On Mon, Apr 03, 2017 at 01:56:37PM -0500, Eric Sandeen wrote:
> On 4/3/17 1:39 PM, Darrick J. Wong wrote:
> > On Sun, Apr 02, 2017 at 10:02:14AM +1000, Dave Chinner wrote:
> > The initial complaint (I think) came from a RH bug about this situation,
> > so I'm assuming that the RHers have a better view on this than I do...
> > IOWs, since we're spreading out some of the responsibility for owning
> > pieces of code to take pressure off the maintainer, it would help me to
> > have code authors and reviewers discuss the timeline in which they think
> > a given patchset should be upstreamed.  This doesn't have to be
> > particularly precise or set in stone -- even a hint such as "fix this
> > now", "next merge window", "code looks ok but let's soak this for a few
> > months" would help immensely.
> 
> Yes, we had one report.  Then we saw a guy with a /huge/ swath of space
> missing on IRC, and it was the same problem.

I've seen this sort of thing on and off randomly ever since I
started working on XFS....

[...]

> >> A simple risk mitigation strategy in this case would be to say
> >> "let's just enable it for v5 filesystems right now" because there
> >> are much fewer of those out there, and they are much less likey to
> >> have years of stale orphaned inodes on them or to be on storage old
> >> enough to be bit-rotting.
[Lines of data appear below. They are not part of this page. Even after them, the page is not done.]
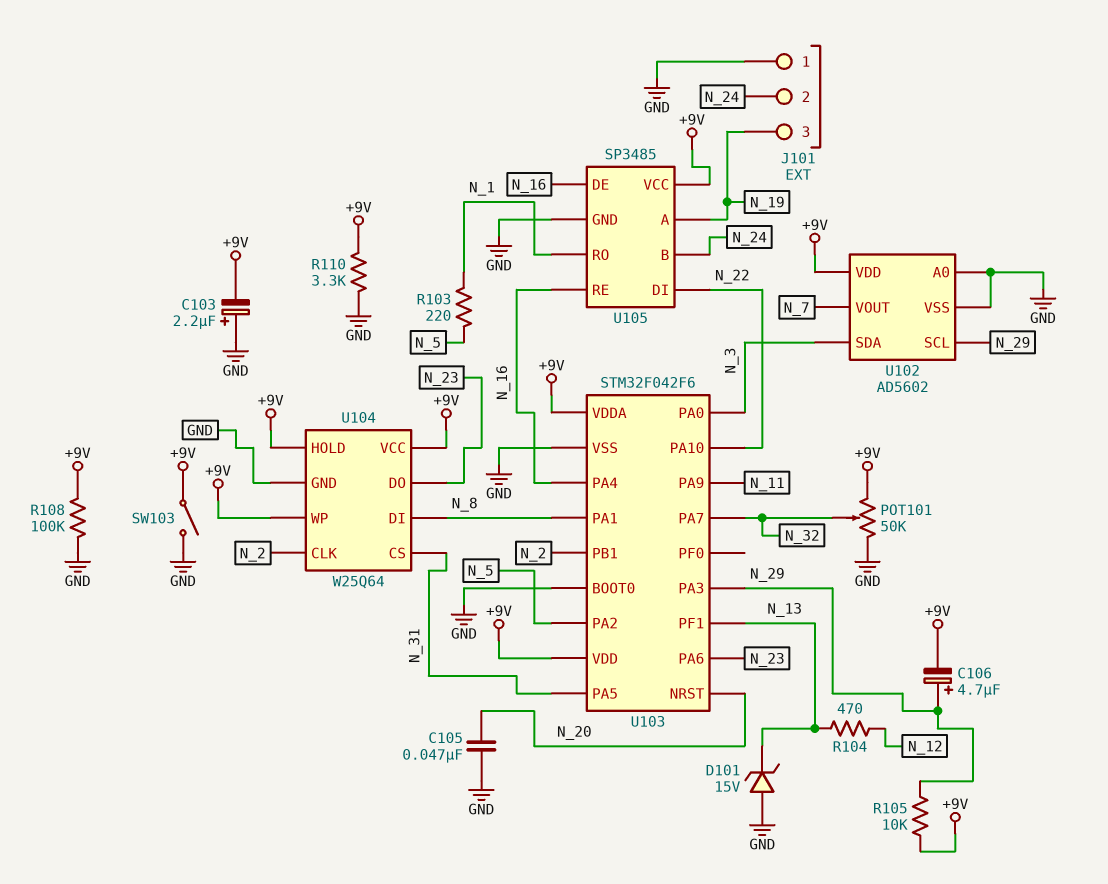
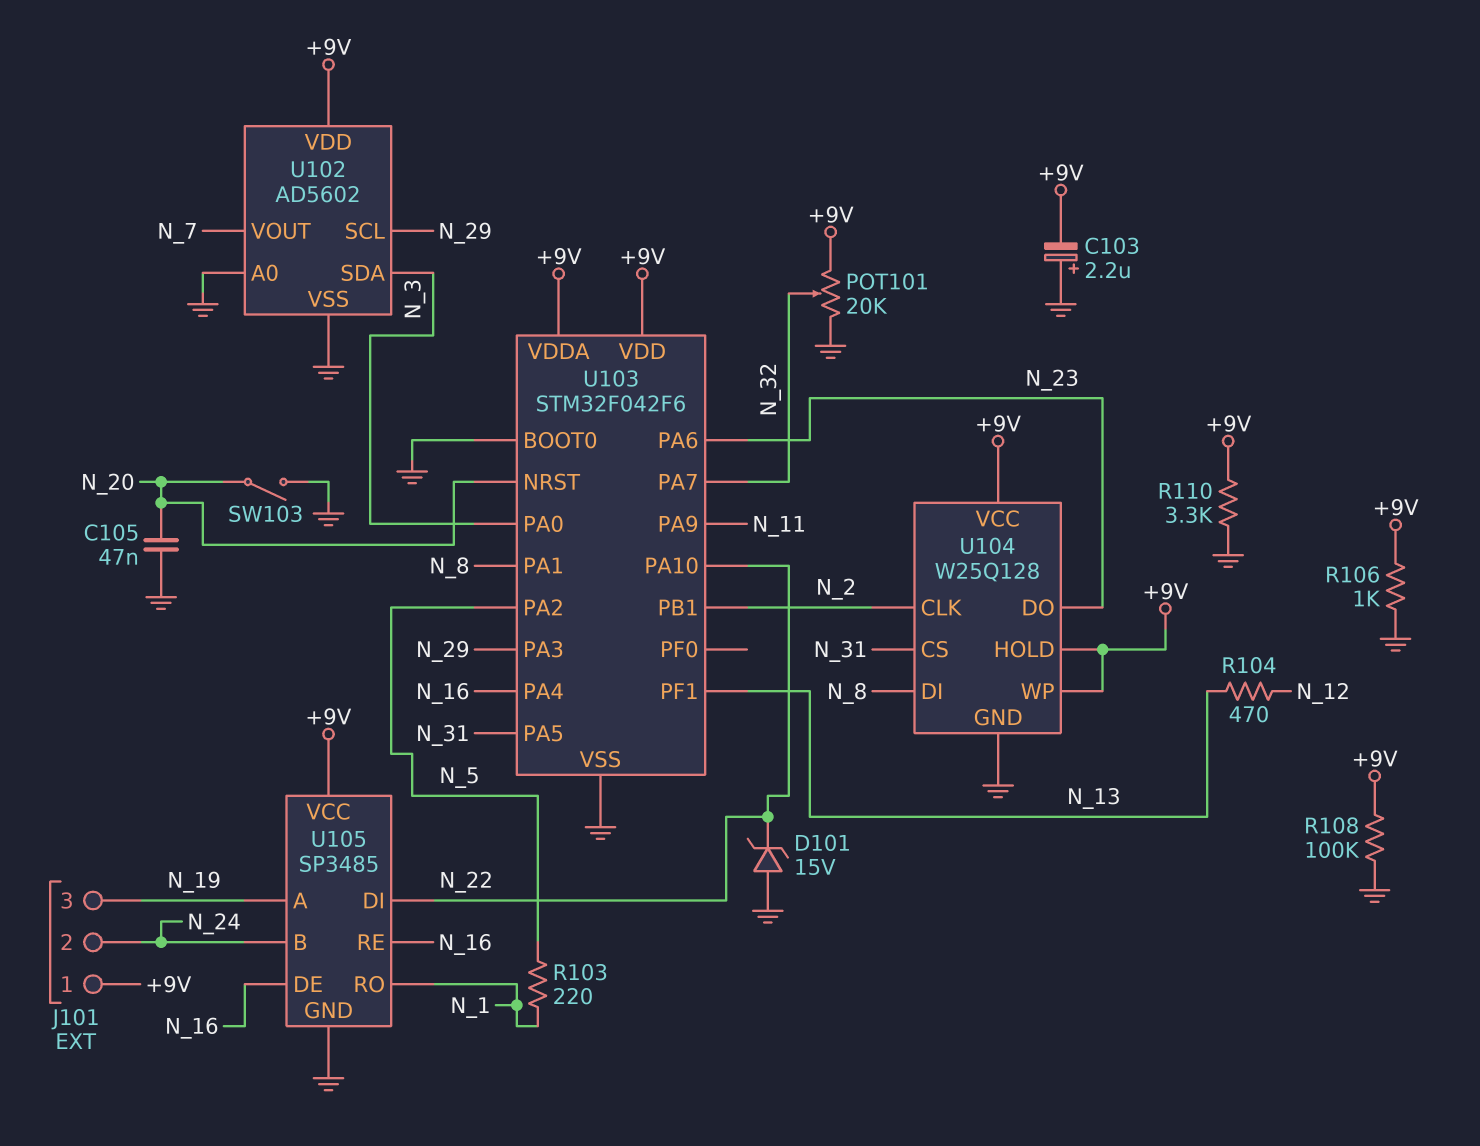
C106: 4.7uF (plus N_29, minus +9V) -> none
D101: zener 15V (A GND, K N_13) -> zener 15V (A GND, K N_22)
J101 pin 1: GND -> +9V
POT101: 50k (+9V, GND, wiper N_32) -> 20k (+9V, GND, wiper N_32)
R105: 10k (+9V, N_29) -> none
R106: none -> 1k (+9V, GND)
SW103: switch (+9V, GND) -> switch (GND, N_20)
U104: W25Q64 -> W25Q128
And even if it is bitrotted, we'll get
> >> decent error reporting if there is a problem cleaning them up,
> >> too.
> 
> Eh, we now have verifiers even w/o V5, right.

But not CRC checking, which is the bit-rot detector...

> >> This will tell us if there is a mechanism problem in adding the
> >> new behaviour, leaving the only unknown at that point the "untouched
> >> metadata" risk. There's a chance we'll never see this, so once we
> >> know the mechanism is fine on v5 filesystems (say 6 months after
> >> kernel release) we can enable it on v4 filesystems. Then if problems
> >> crop up, we have a fair idea of whether it is a mechanism or bitrot
> >> problem that is causing recovery failures....
> > 
> > Ok.  See, this was what I was looking for, in terms of 'what is someone
> > uncomfortable about and what would they like us to do about it'.  Eric?
> 
> Well, tbh this all seems a bit circular and hand-wavy.
> 
> We're doing half of recovery and not the other half in the case where
> we have an RO mount.  And Dave has voiced some rather vague worries
> about fixing it to do /all/ of recovery on an ro mount.
> 
> I've written a test explicitly to exercise this, so we do have a functional
> regression test.  But we can't merge it because we're afraid it might
> break something in the field, and we won't know if it will break anything
> in the field until we merge it.

Hence the application of /risk mitigation strategies/ to allow us to
make forwards progress.

> I mean, I guess we could enable for v5 and not v4, but I'm really not
> understanding why there's so much fear around this particular change.
> There seems to be an order of magnitude more worry than for most other
> changes, and I don't know why that is.

Every change to "XFS has always done this" behaviour we've made over
the past few years has caused some sort of unintended consequence.
e.g. look at all the little changes and bugs and issues we've had
(and are still outstanding) due to changing the metadata writeback
error handling....

> Dave, if you have any specific worries or things that you want a testcase
> for, I'm all ears.  If it's vague fears, I'm not sure how to remedy that.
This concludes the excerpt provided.